加重的语气昭示着流云十分的不爽,这次方逸之松了手,并示意杨副官放人,流云转身就走,毫不犹豫。
无视掉背后那道不明所以的强烈目光,一步步走向谭墨。
同一时间,对面的方心怡被推了出来,方夫人亦然。
擦肩而过的瞬间,方心怡停下脚步看向她,声音不大不小,却带着一丝显而易闻的不满:
“萧清羽依然喜欢你”。
“……”,所以呢?
流云加快脚步,脑子里就一个念头,离这一家子远些。
只是这姑娘似乎并不想放过她:“你失踪后他一直在找你”。
不知是不是错觉,这次对方说出的话好像夹带了一丝质疑。
结果可想而知,回应她的是流云的更加快速离开的脚步声。
谭墨迎上来,一把拉过她,紧紧摁在怀里:
“我来晚了”。
流云摇头,不怪他,是她自己不小心,他给她的保护已经很全面了,是她一时自负才掉进了坑,甚至还连累了他。
靠在谭墨身上,流云有些脱力,说出的话满含疲惫:“有些累了,我们回去吧”。
谭墨没说话,将人打横抱起大步离开。
接下来的一月里,两人焦不离孟,打哪都一起,至于方逸之,到底两家是真的没什么深仇大恨,解药她是分批次送过去的。
这场闹剧因为姻亲也好,其它错综复杂的利益也罢,总归还是平息了下来,双方都默认处在了一个和平发展的层面。
后来,关于方家的事她也只是听说:
听说方少陵封心锁爱,跟着他爹开启扩军模式,守护一方百姓。
听说方心怡和萧清羽最终还是成了亲,并在不久后开花结果。
她还听说,方逸之跟他琴瑟和鸣十几年的夫人和平离婚,原因不详。
总之,所有的消息都再与她没有关系,听听就过了,她挺忙的,实验室里她想要的东西都出来了,并成功投入工厂生产。

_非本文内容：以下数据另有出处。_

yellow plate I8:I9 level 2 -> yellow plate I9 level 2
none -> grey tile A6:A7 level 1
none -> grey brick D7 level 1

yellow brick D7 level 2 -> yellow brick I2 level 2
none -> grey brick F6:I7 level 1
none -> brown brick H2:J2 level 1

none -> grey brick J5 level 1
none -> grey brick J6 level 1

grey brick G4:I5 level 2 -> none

几年时间里,她的药厂扩建至全国各地,她的速食加工厂也同样在不断扩建中。
至于大大小小的店铺,她也不排斥别人的加盟,最终在北城成立了总公司,同样叫锦云,她成为最大股东,最高领导者,也拥有了绝对话语权。
……
夜晚如期而至,流云开车回家,一进门就见沙发上露出的脑袋,她愣了一下,换下衣服走过去,熟练的靠在他胸口。
“回来了?”。
谭墨紧紧圈着她:“回来了”。
之后又是一阵沉默,流云这几年也算是能拿到国际局势一手资料的,知道有些事情是避免不了且即将到来。
最明显的就是他最近半年越来越忙,她知道为什么,没问出口,但也在暗搓搓蓄力,等着那天。
~
北城七月的天很热,火球一般,流云一身丝质旗袍,有些疲惫的靠在办公椅上,面前汇报的都不是什么好消息。

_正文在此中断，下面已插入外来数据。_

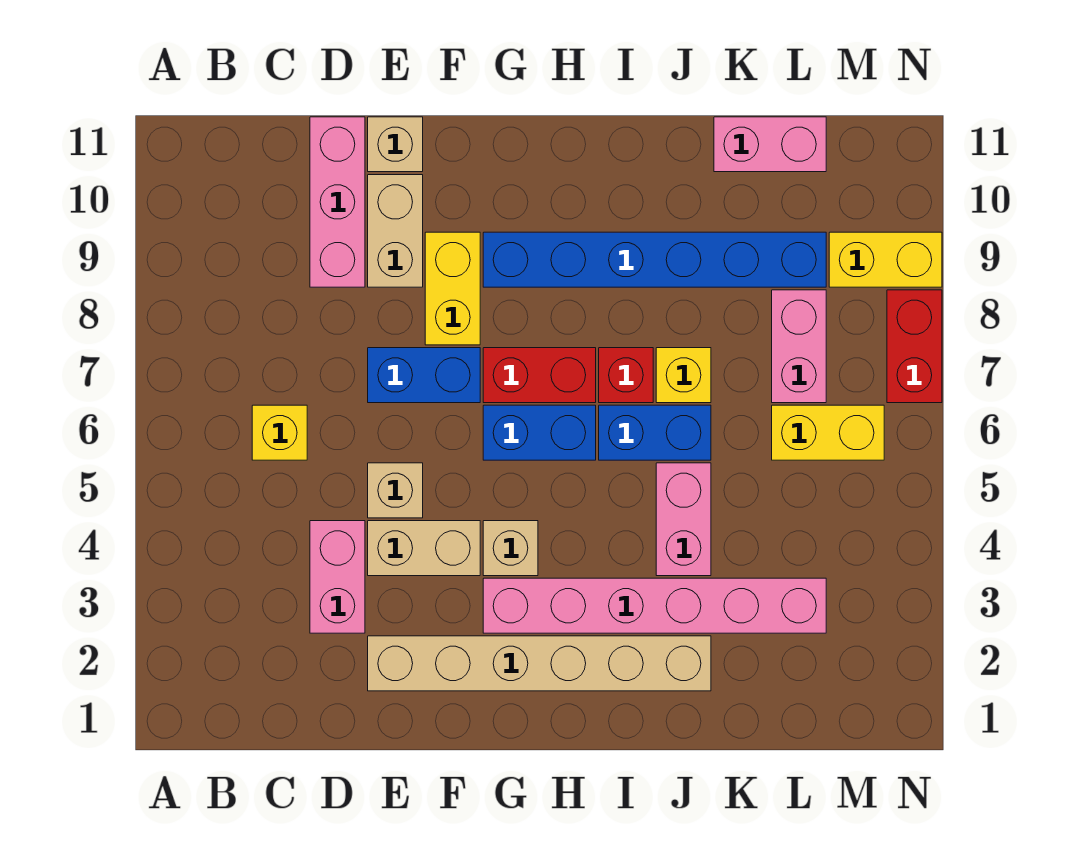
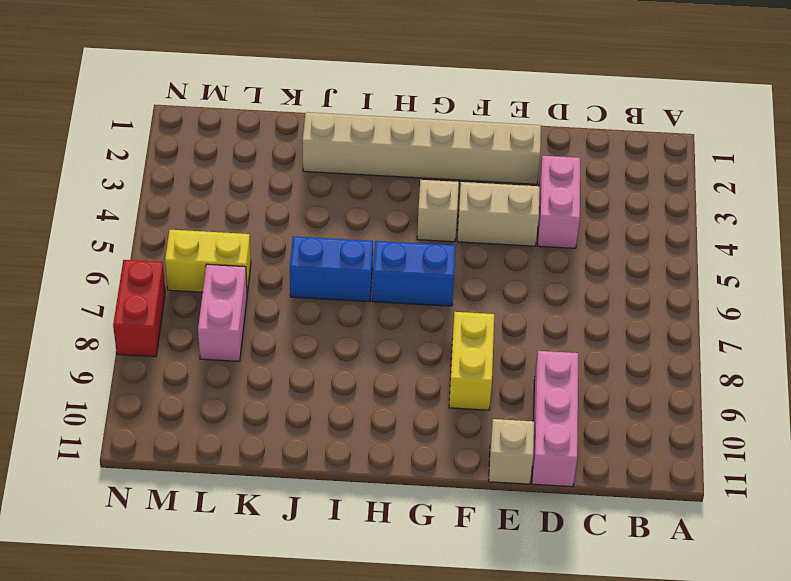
none -> yellow brick C6 level 1
none -> tan brick E5 level 1
none -> blue brick E7:F7 level 1

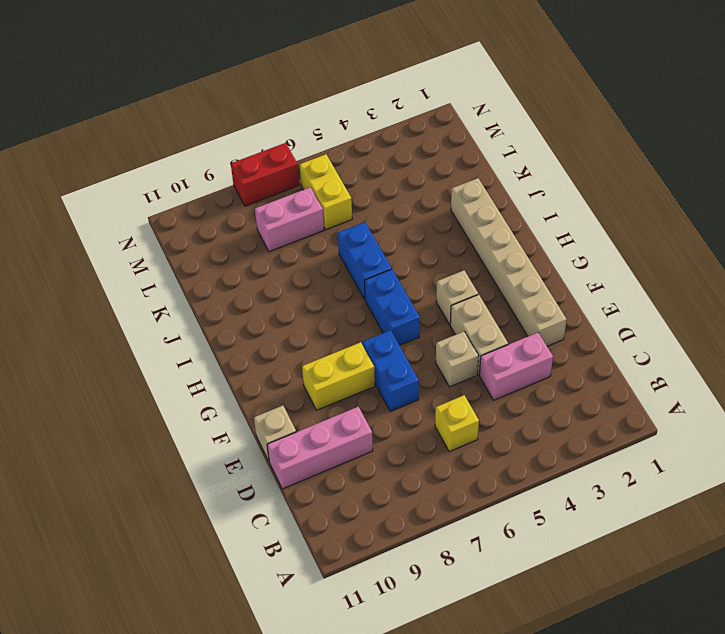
none -> tan brick E9:E10 level 1
none -> pink brick G3:L3 level 1
none -> red brick G7:H7 level 1

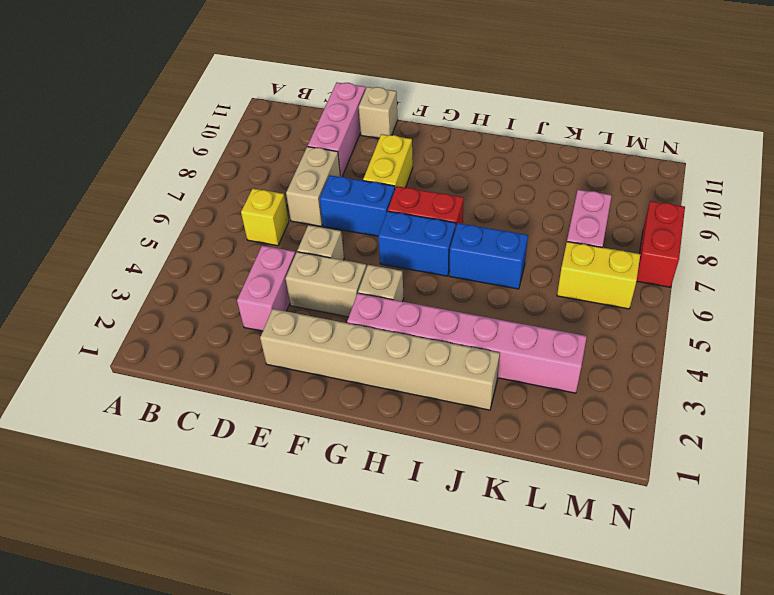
tan brick D7:D8 level 1 -> tan brick E9:E10 level 1
none -> blue brick G9:L9 level 1
none -> red brick I7 level 1
none -> pink brick J4:J5 level 1

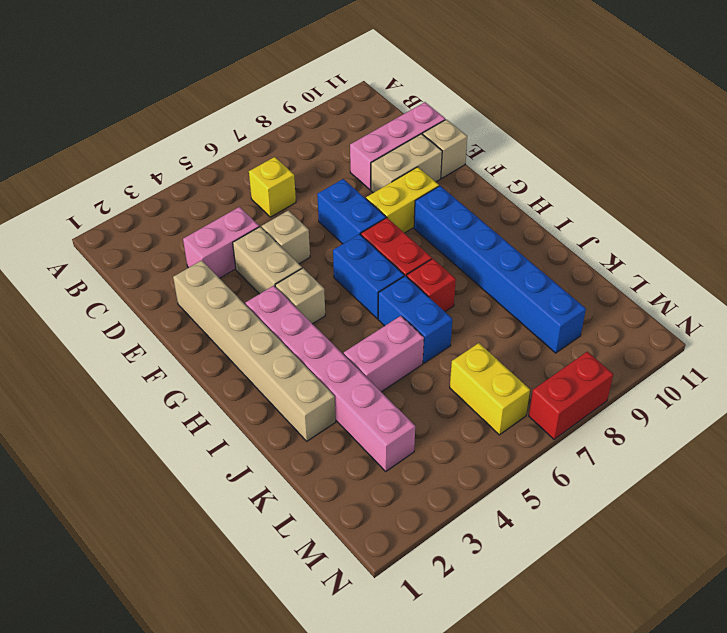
none -> yellow brick J7 level 1
none -> pink brick K11:L11 level 1
none -> pink brick L7:L8 level 1

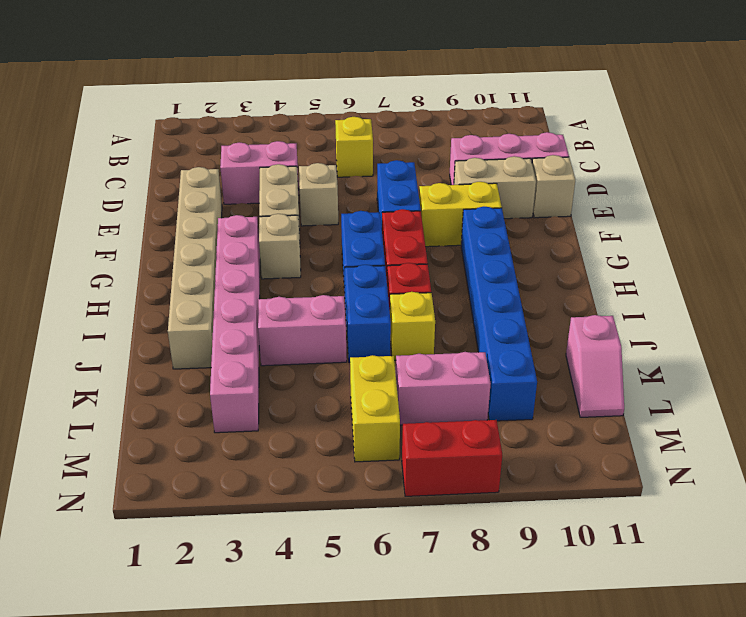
pink slope K11:L11 level 1 top K -> pink brick K11:L11 level 1
none -> yellow brick M9:N9 level 1

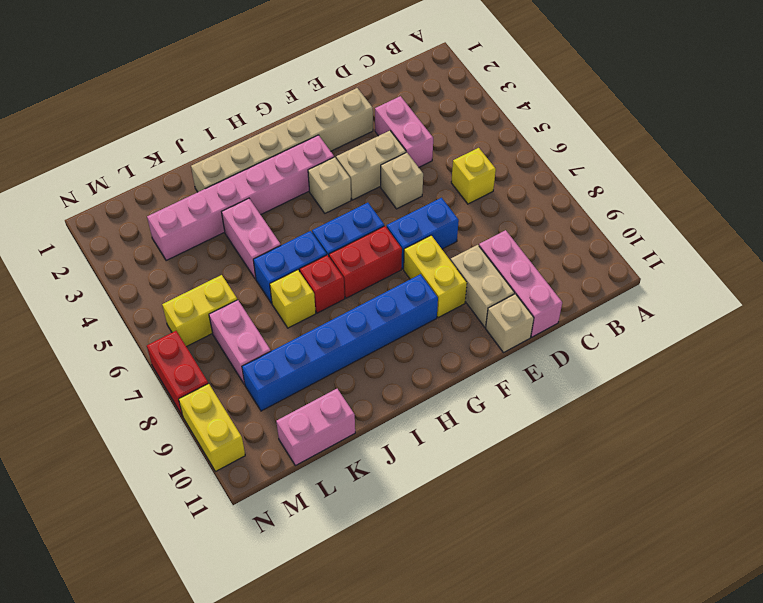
yellow brick N9:N10 level 1 -> yellow brick M9:N9 level 1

首席助理泡沫:“大小姐,国外那边断了锦云的货,咱们的止血丹怕是暂时得搁置”。
“还有,许多股东不知哪里得来了些风声,都在私底下忙着卖股”。
“而且……”。
流云蹙眉,有些不好的预感。
泡沫小心打量了她一眼,说:“而且听说刘懂事打算把自己的份额卖给……大阪先生”。
“砰!”。
流云把手里的杯子用力摔地上。
锦云是国区目前为止最大的药业公司,这么些年被她守得金壳一般,却还是有人钻空子。
“办成没有?”。
“并没有,珠珠一直盯着各方暗地里的消息”。
流云擦拭着手,不咸不淡的说:“把人绑了,送给崔白”。
年前,龙虎山正式被她全部秘密收编,正值最乱的时候,这些人也都配到各个地方守着了。
大的小的老的,各司其职,在自己的岗位上发光发热。
“至于那什么大阪,告诉谭墨,让他处理”。
“另外,进不来货就算了,本来咱们的主要业务也不是那块,直接叫停就好,把资源挪到其他地方”。
不过,如果这款药无法进口,那……
……
这天夜里,流云总是心神不宁,心慌意乱,烦的很,实在睡不着就爬了起来,端着酒杯现在窗前,摇晃摇晃。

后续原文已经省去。